Tibet Reciprocity Act Passes in the US Congress

Reported by Richard Finney
tibet-potalapalace-083118.jpg The Potala Palace, former residence of Tibet's spiritual leader the Dalai Lama, is shown in a file photo.

In a strong show of bipartisan support, the U.S. Congress on Dec. 11 passed legislation demanding access to Tibet for American journalists and diplomats now routinely denied entry by Chinese authorities to the Beijing-ruled Himalayan region.

The Reciprocal Access to Tibet Act of 2018 will require the U.S. Secretary of State, within 90 days of the bill being signed into law, to identify Chinese officials responsible for excluding U.S. citizens from China’s Tibet Autonomous Region, and then ban them from entering the United States.

The bill had earlier passed in September in the U.S. House of Representatives, and then went to the Senate for approval.

The legislation is based on the diplomatic principle of reciprocity, in which “countries should provide equal rights to one another’s citizens,” the Washington D.C.-based International Campaign for Tibet (ICT) said in a Dec. 11 statement welcoming passage of the bill.

Travel by Americans in Tibet is now highly restricted, though “Chinese citizens, journalists from state-sponsored propaganda outlets and bureaucrats of the Chinese Communist Party travel freely throughout the US and lobby the American government on Tibetan issues,” ICT said.

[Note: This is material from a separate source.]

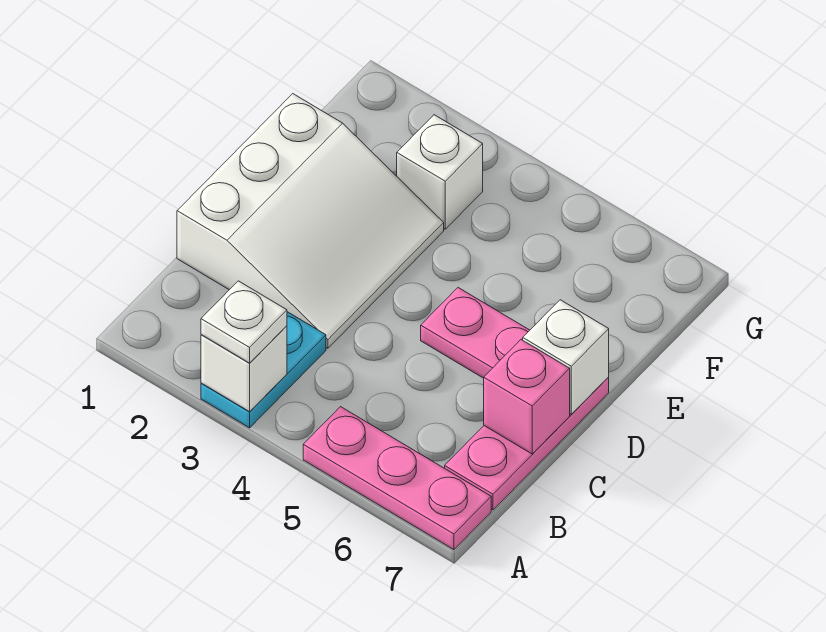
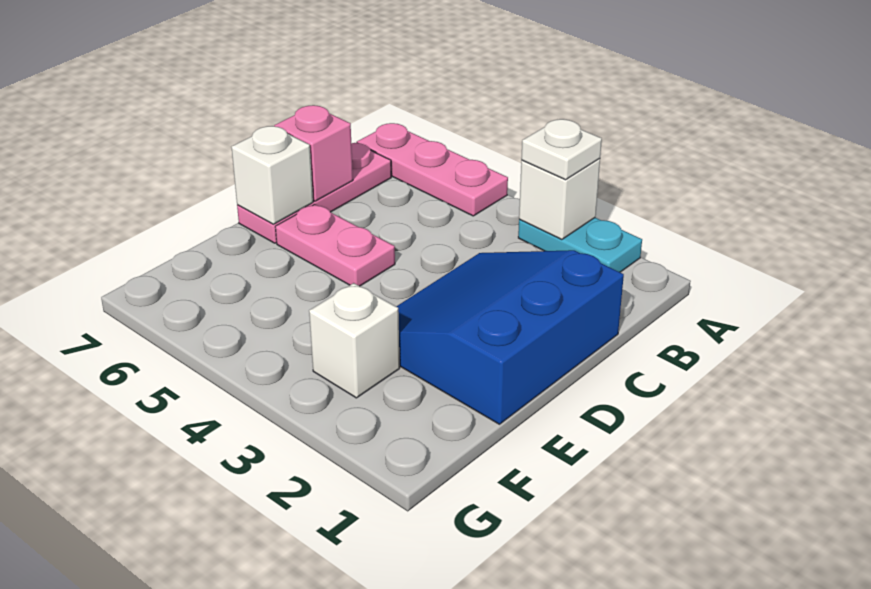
cyan plate A3:B3 level 1 -> cyan plate A2:A3 level 1
white slope C1:E3 level 1 top 1 -> blue slope C1:E3 level 1 top 1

A formerly independent nation, Tibet was taken over by and incorporated into China by force nearly 70 years ago, following which Tibet's spiritual leader the Dalai Lama and thousands of his followers fled into exile in India.

Chinese authorities now maintain a tight grip on the region, restricting Tibetans’ political activities and peaceful expression of ethnic and religious identities, and subjecting Tibetans to persecution, torture, imprisonment, and extrajudicial killings.

“China’s repression in Tibet includes keeping out those who can shine a light on its human rights abuses against the Tibetan people,” Senator Marco Rubio (R-FL), one of the bill’s sponsors in the Senate, said in a statement.

“We should not accept a double standard where Chinese officials can freely visit the United States while at the same blocking our diplomats, journalists and Tibetan-Americans from visiting Tibet.”

“I look forward to President Trump signing this bill into law that will help restore some measure of reciprocity to America’s relationship with China,” Rubio said.